I. Definition des ´PAS´:
Unter dem Parental-Alienation-Syndrome (Eltern-Entfremdungs-Syndrom) – im Fachjargon kurz mit dem Akronym ´PAS´ bezeichnet -, wird die „kompromisslose Zuwendung eines Kindes zu einem, den guten Elternteil, mit dem es zusammenlebt, und die ebenso kompromisslose, feindselige Abwendung vom anderen, dem bösen, gehaßten Elternteil“[1], mit dem es nicht mehr zusammenlebt, im Kontext von Umgangs- und Sorgerechtsstreitigkeiten verstanden.

Dem Syndrom wird z.

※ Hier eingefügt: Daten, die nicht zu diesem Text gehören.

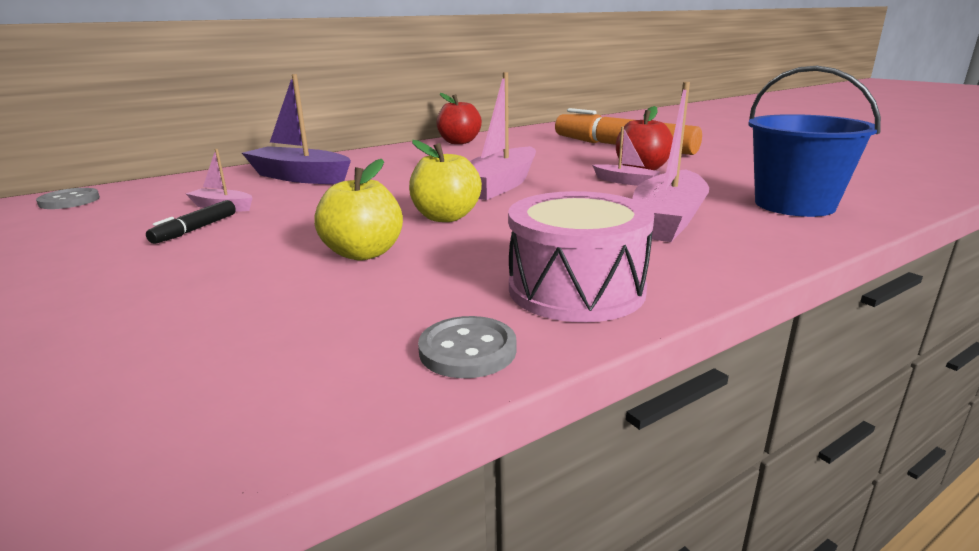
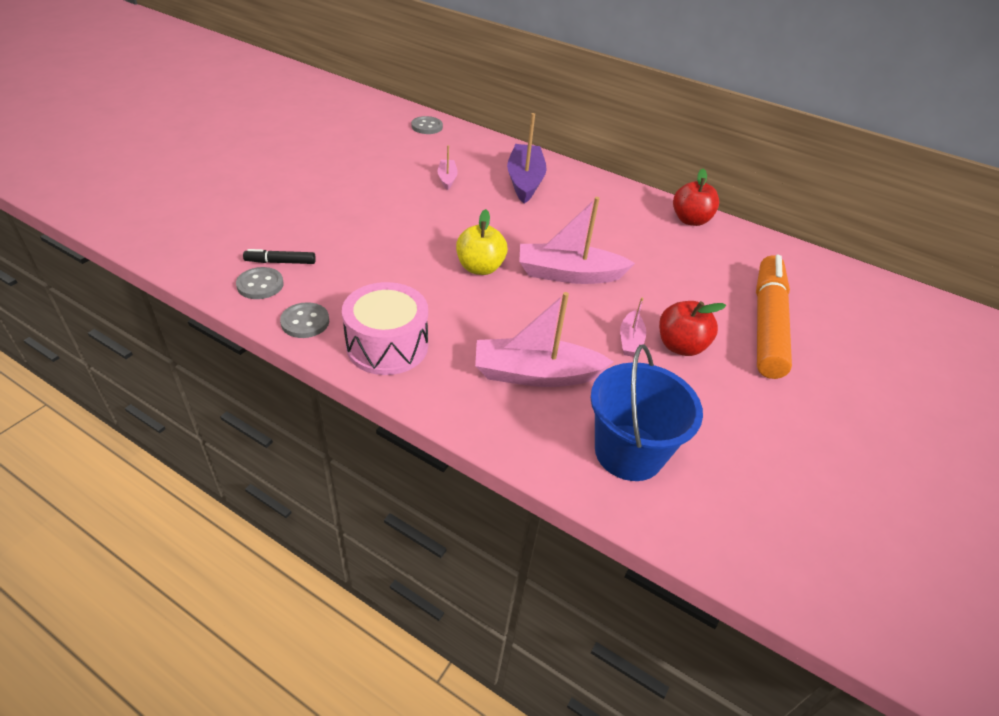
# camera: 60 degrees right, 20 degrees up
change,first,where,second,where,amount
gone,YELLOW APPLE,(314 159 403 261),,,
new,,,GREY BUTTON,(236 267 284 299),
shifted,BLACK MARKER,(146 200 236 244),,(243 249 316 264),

T. „klinischer Wert“ beigemessen. „Gravierende Beeinträchtigungen in Bezug auf Identität, Vertrauen, Liebes- und Beziehungsfähigkeit“ werden als „fast sicher voraussehbare Spätfolgen“ bei betroffenen Kindern betrachtet.[2] Nicht nur der Verlust eines Elternteils, sondern auch die sich hieraus oft entwickelnde „symbiotische Bindung“ an den verbleibenden Elternteil mit später schlechteren Abnabelungschancen sind anzuführen.

Über Ursachen und Auswirkungen des PA-Syndroms besteht allerdings Streit unter Psychologen, Sozialpädagogen und Juristen, erst recht darüber, ob und inwieweit Familiengerichte intervenieren dürfen oder sollen.